Zdravko Drinčić

Personal information
- Date of birth: 1 May 1972 (age 53)
- Place of birth: Nikšić, SFR Yugoslavia
- Height: 1.85 m (6 ft 1 in)
- Position(s): Forward

Senior career*
- Years: Team / Apps / (Gls)
- 1989–1990: Sutjeska / 8 / (0)
- 1990–1995: Rad / 91 / (24)
- 1991: → Sutjeska (loan) / 10 / (1)
- 1995: Neuchâtel Xamax / 1 / (0)
- 1995: Osasuna / 6 / (0)
- 1996–1998: Vojvodina / 46 / (11)
- 1998–2001: VfL Bochum / 37 / (4)
- 2001: Waldhof Mannheim / 4 / (0)
- 2002–2004: Vojvodina / 33 / (8)
- 2004: Panachaiki / 7 / (0)
- Total:  / 243 / (48)

= Zdravko Drinčić =

Footballer (born 1972)

Zdravko Drinčić (Cyrillic: Здравко Дринчић; born 1 May 1972) is a Montenegrin former professional footballer who played as a forward. He represented VfL Bochum for three seasons, including two in the Bundesliga.

==Career==
Drinčić made his debut with hometown club Sutjeska Nikšić in the 1989–90 Yugoslav Second League. He then moved to Rad and scored once in the first half of the 1990–91 Yugoslav First League. In early 1991, Drinčić rejoined Sutjeska Nikšić and scored once in the second half of the 1990–91 Yugoslav Second League. He later returned to Rad and played regularly in the First League of FR Yugoslavia, scoring 23 more goals (1992–1995).

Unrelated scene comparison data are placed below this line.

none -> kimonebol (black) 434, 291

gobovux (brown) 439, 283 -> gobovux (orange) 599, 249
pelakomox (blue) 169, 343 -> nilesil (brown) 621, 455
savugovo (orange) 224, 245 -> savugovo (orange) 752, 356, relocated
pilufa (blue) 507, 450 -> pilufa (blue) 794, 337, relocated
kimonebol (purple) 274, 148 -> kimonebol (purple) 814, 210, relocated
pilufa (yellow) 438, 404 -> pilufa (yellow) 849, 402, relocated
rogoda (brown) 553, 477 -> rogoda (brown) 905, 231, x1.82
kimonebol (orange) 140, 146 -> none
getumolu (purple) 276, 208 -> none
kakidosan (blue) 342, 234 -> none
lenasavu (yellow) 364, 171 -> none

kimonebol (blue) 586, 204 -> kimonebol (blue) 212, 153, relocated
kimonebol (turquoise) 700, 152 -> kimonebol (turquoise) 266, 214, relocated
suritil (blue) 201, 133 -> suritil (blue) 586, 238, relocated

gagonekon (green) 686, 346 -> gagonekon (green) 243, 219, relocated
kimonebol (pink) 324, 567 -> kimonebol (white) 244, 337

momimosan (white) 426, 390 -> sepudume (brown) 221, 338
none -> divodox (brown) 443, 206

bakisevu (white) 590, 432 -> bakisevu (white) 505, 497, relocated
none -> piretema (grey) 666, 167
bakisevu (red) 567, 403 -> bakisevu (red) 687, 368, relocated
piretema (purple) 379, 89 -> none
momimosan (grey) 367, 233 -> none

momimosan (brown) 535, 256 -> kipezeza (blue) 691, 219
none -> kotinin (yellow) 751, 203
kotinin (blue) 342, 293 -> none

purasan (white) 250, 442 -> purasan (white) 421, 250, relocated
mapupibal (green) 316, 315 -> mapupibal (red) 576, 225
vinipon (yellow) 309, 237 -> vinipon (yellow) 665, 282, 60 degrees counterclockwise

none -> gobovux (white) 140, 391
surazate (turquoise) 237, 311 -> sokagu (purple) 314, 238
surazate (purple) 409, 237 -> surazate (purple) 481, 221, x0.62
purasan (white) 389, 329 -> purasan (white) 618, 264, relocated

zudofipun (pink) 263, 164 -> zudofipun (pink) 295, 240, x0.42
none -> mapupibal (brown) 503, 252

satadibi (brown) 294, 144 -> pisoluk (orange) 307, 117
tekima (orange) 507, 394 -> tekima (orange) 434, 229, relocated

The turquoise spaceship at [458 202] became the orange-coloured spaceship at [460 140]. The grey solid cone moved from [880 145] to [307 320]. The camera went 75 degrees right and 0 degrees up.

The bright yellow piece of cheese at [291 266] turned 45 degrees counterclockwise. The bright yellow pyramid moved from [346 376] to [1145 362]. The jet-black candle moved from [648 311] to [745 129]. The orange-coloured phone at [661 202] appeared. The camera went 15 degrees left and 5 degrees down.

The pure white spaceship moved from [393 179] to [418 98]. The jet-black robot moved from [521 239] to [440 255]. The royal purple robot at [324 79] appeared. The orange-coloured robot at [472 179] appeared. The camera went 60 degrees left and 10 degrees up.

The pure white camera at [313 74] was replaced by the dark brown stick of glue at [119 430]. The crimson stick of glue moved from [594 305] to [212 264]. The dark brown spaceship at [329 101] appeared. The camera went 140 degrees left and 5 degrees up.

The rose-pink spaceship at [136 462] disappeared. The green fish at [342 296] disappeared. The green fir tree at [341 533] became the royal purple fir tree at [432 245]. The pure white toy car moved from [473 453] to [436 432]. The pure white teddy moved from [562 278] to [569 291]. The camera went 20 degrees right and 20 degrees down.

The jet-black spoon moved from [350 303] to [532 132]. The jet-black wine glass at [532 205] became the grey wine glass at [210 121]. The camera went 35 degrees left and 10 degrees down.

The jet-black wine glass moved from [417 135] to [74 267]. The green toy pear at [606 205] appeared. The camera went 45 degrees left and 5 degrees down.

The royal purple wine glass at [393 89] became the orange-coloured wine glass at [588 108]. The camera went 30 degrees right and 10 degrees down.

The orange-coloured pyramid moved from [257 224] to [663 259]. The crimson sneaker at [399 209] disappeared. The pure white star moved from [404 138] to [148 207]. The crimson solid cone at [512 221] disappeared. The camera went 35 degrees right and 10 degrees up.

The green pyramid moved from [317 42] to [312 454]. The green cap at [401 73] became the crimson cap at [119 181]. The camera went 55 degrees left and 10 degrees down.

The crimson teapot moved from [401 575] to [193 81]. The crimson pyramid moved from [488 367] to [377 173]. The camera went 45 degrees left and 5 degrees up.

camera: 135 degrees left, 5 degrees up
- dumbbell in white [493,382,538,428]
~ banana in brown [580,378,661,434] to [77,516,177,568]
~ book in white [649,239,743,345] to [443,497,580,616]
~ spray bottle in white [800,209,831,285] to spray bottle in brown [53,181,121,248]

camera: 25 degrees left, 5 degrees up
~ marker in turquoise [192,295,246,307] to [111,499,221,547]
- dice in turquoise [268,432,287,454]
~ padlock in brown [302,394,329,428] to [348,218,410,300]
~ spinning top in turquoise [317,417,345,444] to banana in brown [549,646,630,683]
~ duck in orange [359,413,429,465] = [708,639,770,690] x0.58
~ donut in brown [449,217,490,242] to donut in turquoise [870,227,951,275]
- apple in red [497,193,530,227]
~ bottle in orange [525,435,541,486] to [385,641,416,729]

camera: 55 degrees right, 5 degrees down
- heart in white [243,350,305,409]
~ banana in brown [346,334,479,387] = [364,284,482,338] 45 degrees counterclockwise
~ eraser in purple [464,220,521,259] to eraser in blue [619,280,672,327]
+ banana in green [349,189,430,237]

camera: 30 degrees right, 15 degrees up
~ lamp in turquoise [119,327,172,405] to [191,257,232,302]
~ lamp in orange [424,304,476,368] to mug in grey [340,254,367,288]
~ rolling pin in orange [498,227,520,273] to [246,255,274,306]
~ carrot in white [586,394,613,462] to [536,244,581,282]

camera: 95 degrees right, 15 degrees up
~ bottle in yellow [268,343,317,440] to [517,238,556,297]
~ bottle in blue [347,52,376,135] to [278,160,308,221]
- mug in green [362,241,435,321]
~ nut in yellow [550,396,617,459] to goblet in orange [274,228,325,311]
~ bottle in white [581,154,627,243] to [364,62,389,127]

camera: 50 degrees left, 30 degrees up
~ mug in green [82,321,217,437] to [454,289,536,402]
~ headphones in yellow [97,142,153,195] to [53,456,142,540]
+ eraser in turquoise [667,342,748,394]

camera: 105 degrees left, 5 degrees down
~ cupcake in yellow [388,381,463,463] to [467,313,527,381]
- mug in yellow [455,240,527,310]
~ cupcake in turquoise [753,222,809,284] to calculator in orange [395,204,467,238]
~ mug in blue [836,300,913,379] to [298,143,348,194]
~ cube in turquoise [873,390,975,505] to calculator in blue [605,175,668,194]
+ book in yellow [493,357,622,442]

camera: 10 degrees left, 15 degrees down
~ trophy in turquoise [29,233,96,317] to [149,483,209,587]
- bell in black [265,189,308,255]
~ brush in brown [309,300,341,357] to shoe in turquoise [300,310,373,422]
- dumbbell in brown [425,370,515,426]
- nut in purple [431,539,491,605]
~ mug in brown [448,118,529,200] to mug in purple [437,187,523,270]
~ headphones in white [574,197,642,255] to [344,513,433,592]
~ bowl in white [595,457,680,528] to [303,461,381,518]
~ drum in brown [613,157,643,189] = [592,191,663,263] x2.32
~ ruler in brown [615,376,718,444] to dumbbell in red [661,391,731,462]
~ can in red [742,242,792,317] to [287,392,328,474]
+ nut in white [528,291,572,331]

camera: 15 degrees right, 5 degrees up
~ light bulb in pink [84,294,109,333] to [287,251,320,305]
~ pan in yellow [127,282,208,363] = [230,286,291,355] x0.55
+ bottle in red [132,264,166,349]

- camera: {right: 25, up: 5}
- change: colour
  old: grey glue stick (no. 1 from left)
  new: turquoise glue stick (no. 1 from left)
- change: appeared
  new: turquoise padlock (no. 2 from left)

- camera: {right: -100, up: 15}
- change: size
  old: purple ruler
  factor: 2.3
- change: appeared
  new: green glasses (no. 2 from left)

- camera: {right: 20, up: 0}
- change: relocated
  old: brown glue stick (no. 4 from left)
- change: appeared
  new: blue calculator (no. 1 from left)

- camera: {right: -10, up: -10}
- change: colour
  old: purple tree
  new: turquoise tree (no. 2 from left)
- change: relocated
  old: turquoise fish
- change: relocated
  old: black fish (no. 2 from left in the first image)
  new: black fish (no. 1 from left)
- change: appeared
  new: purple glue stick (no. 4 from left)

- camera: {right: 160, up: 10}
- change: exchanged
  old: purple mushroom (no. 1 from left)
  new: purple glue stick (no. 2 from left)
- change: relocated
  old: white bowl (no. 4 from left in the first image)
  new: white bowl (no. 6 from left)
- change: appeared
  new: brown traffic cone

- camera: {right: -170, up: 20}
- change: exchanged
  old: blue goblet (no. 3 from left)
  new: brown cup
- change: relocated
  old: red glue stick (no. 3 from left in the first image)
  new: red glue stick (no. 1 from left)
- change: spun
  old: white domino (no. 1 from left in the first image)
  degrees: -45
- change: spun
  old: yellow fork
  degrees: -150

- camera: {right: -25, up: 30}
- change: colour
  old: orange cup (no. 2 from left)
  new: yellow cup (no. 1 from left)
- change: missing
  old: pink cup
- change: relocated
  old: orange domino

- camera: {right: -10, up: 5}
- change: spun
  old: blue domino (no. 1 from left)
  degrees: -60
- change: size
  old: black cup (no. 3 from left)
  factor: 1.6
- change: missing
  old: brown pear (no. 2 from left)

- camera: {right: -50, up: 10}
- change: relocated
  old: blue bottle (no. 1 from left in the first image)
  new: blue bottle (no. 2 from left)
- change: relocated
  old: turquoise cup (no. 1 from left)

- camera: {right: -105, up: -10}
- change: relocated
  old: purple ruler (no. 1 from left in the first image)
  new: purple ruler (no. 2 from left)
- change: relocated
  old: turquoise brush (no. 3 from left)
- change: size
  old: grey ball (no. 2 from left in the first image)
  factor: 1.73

In July 1995, Drinčić moved abroad and joined Swiss club Neuchâtel Xamax, appearing in one league game. He subsequently switched to Spanish side Osasuna and played there until the end of the year. In early 1996, Drinčić returned to FR Yugoslavia and joined Vojvodina. He spent two and a half years at the club, helping them reach the 1998 UEFA Intertoto Cup finals.